Some parameters, as preface. This isn't about yelling, and this isn't about politics, and this isn't really just about Prop-8. And I don't have a personal investment in this: I'm not gay, I had to strain to think of one member of even my very extended family who is, I have no personal stories of close friends or colleagues fighting the prejudice that still pervades their lives.
And yet to me this vote is horrible. Horrible. Because this isn't about yelling, and this isn't about politics. This is about the human heart, and if that sounds corny, so be it. ...
With your knowledge that life, with endless vigor, seems to tilt the playing field on which we all live, in favor of unhappiness and hate... this is what your heart tells you to do? You want to sanctify marriage? You want to honor your God and the universal love you believe he represents? Then Spread happiness—this tiny, symbolic, semantical grain of happiness—share it with all those who seek it. Quote me anything from your religious leader or book of choice telling you to stand against this. And then tell me how you can believe both that statement and another statement, another one which reads only "do unto others as you would have them do unto you."

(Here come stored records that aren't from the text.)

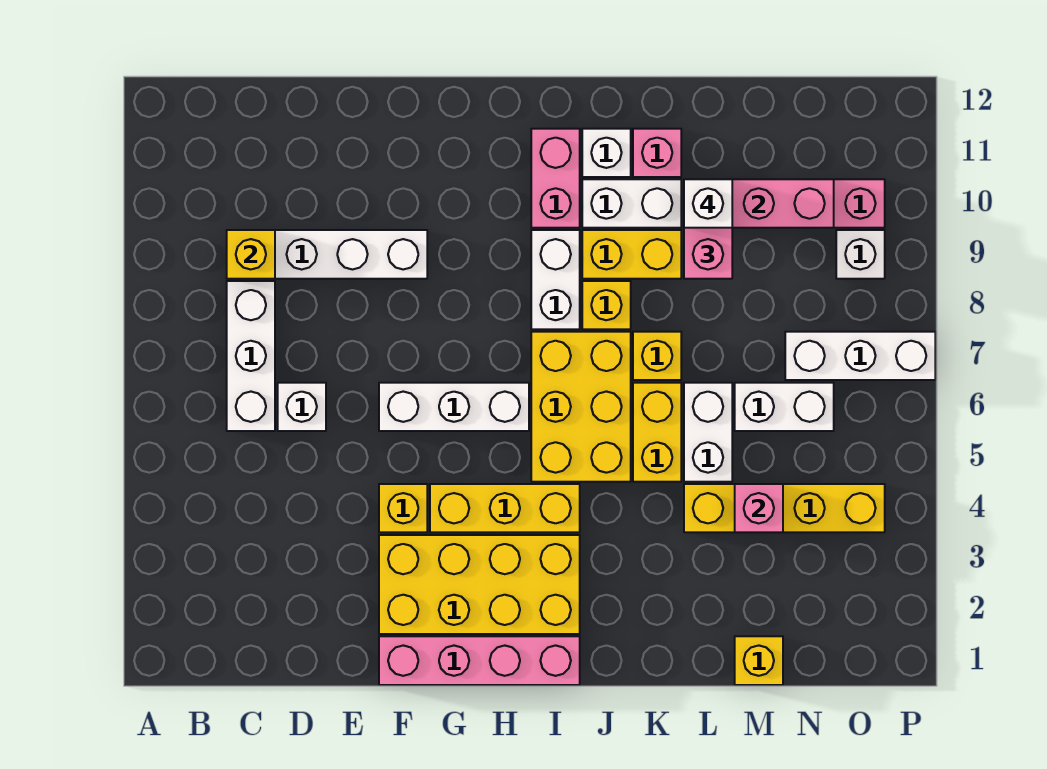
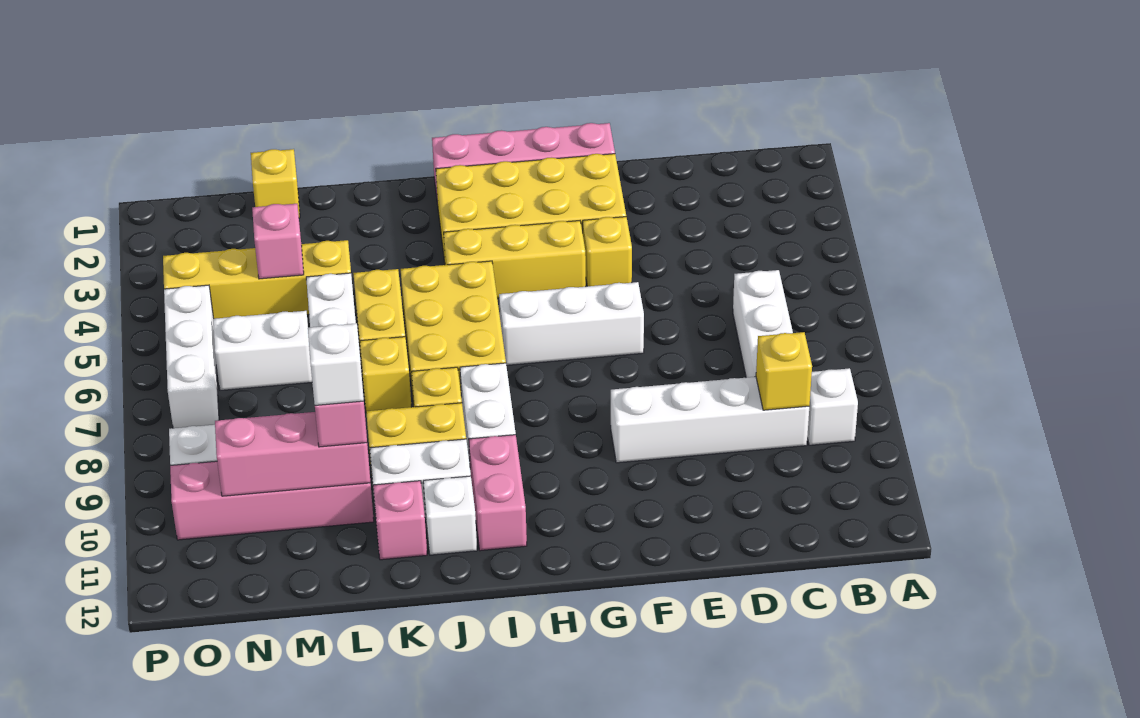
white brick D6 level 1 -> white brick B9 level 1
white brick N7:P7 level 1 -> white brick O5:O7 level 1

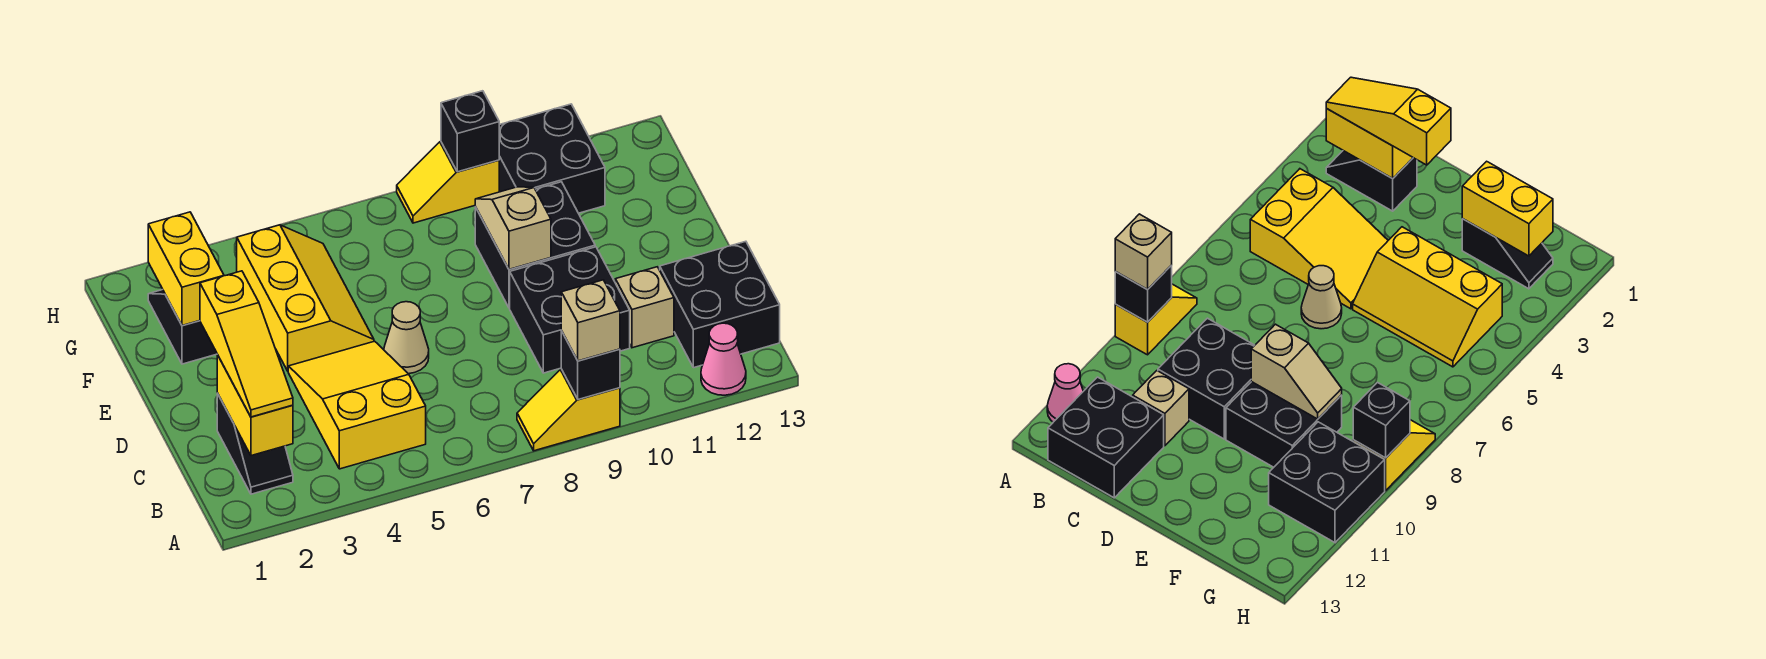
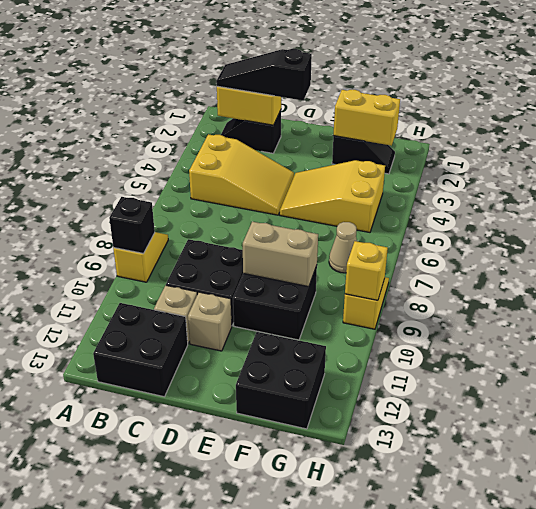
tan brick A9 level 3 -> tan brick D11 level 1
pink cone A12 level 1 -> none
yellow slope B2:D2 level 3 top D -> black slope B2:D2 level 3 top D
tan cone D6 level 1 -> tan cone G7 level 1
yellow slope E4:G5 level 1 top 4 -> yellow slope E4:G5 level 1 top G
tan slope E9:F9 level 2 top E -> tan brick E9:F9 level 2
black brick G10:H11 level 1 -> black brick F12:G13 level 1
black brick H9 level 2 -> yellow brick H9 level 2

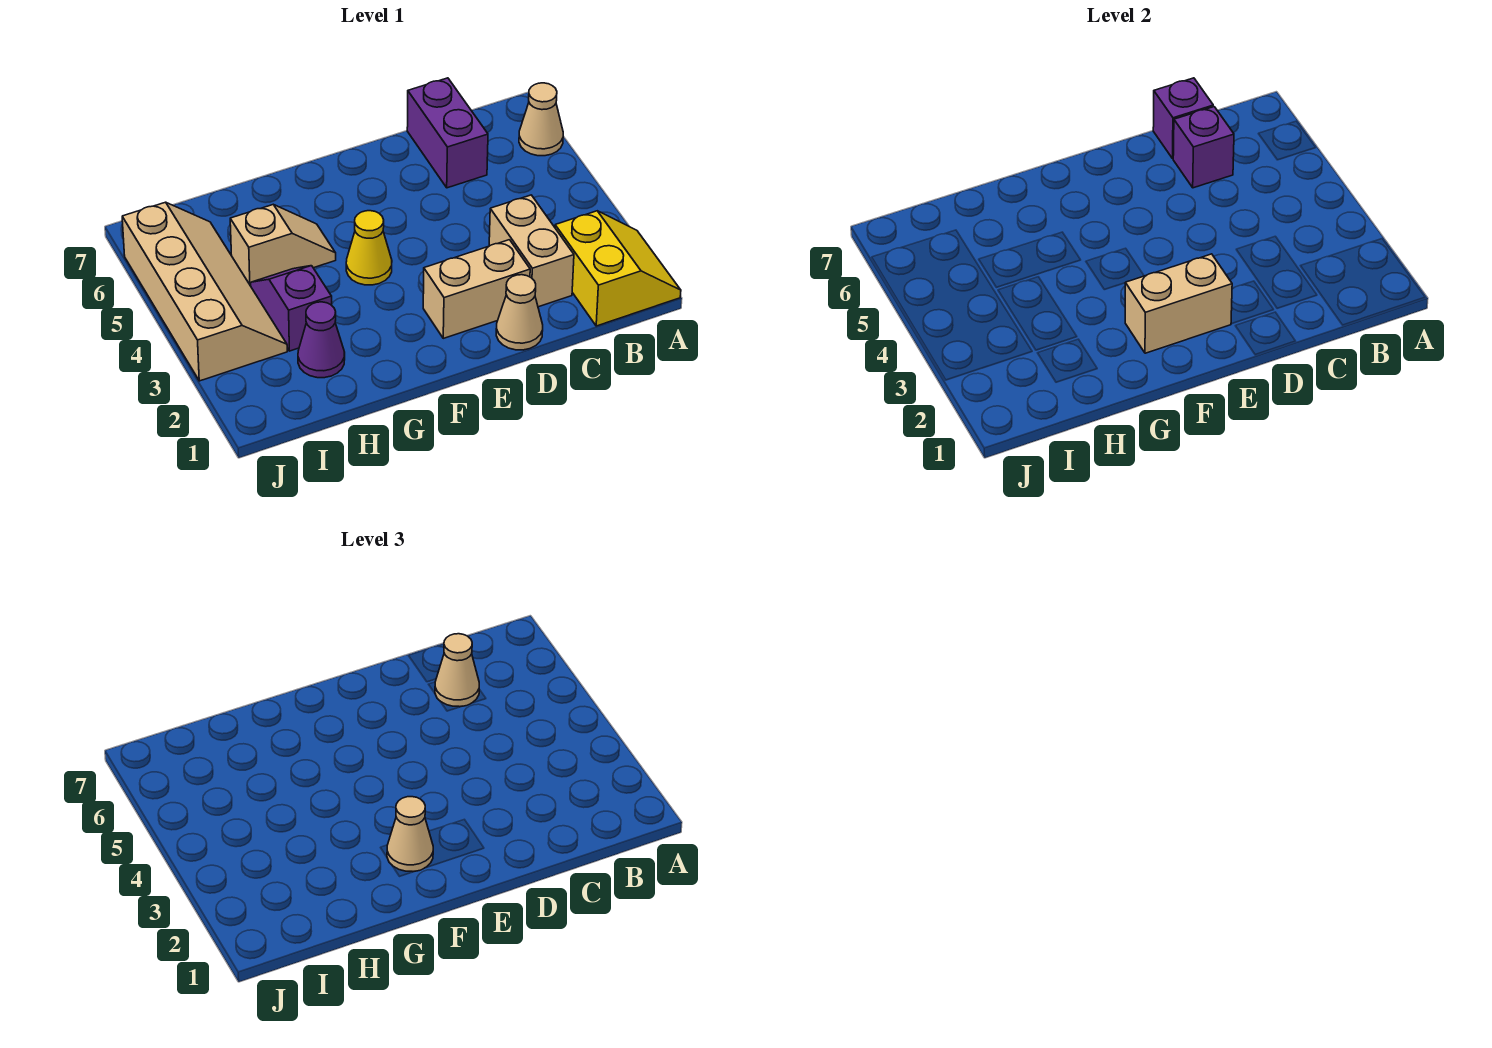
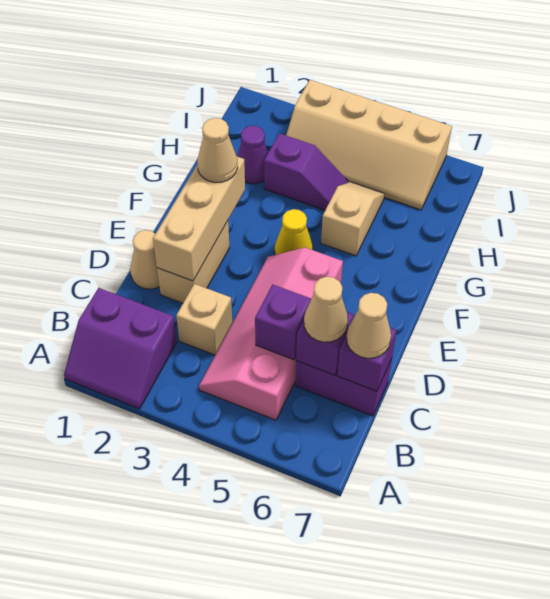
yellow slope A1:B2 level 1 top B -> purple slope A1:B2 level 1 top B
tan cone A6 level 1 -> tan cone C7 level 3
none -> pink slope B4:E5 level 1 top 5
tan brick C2:C3 level 1 -> tan brick C3 level 1
none -> purple brick C5 level 2
tan brick E2:F2 level 2 -> tan brick D2:F2 level 2
tan slope G5:H5 level 1 top H -> tan slope G5:H5 level 1 top G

You are asked now, by your country, and perhaps by your creator, to stand on one side or another. You are asked now to stand, not on a question of politics, not on a question of religion, not on a question of gay or straight. You are asked now to stand, on a question of love. All you need do is stand, and let the tiny ember of love meet its own fate.
You don't have to help it, you don't have it applaud it, you don't have to fight for it. Just don't put it out. Just don't extinguish it. Because while it may at first look like that love is between two people you don't know and you don't understand and maybe you don't even want to know. It is, in fact, the ember of your love, for your fellow person just because this is the only world we have. And the other guy counts, too.
This is the second time in ten days I find myself concluding by turning to, of all things, the closing plea for mercy by Clarence Darrow in a murder trial.
But what he said, fits what is really at the heart of this:
"I was reading last night of the aspiration of the old Persian poet, Omar-Khayyam," he told the judge. It appealed to me as the highest that I can vision. I wish it was in my heart, and I wish it was in the hearts of all: So I be written in the Book of Love; I do not care about that Book above. Erase my name, or write it as you will, So I be written in the Book of Love."
Nothing needs to be added to it in my book.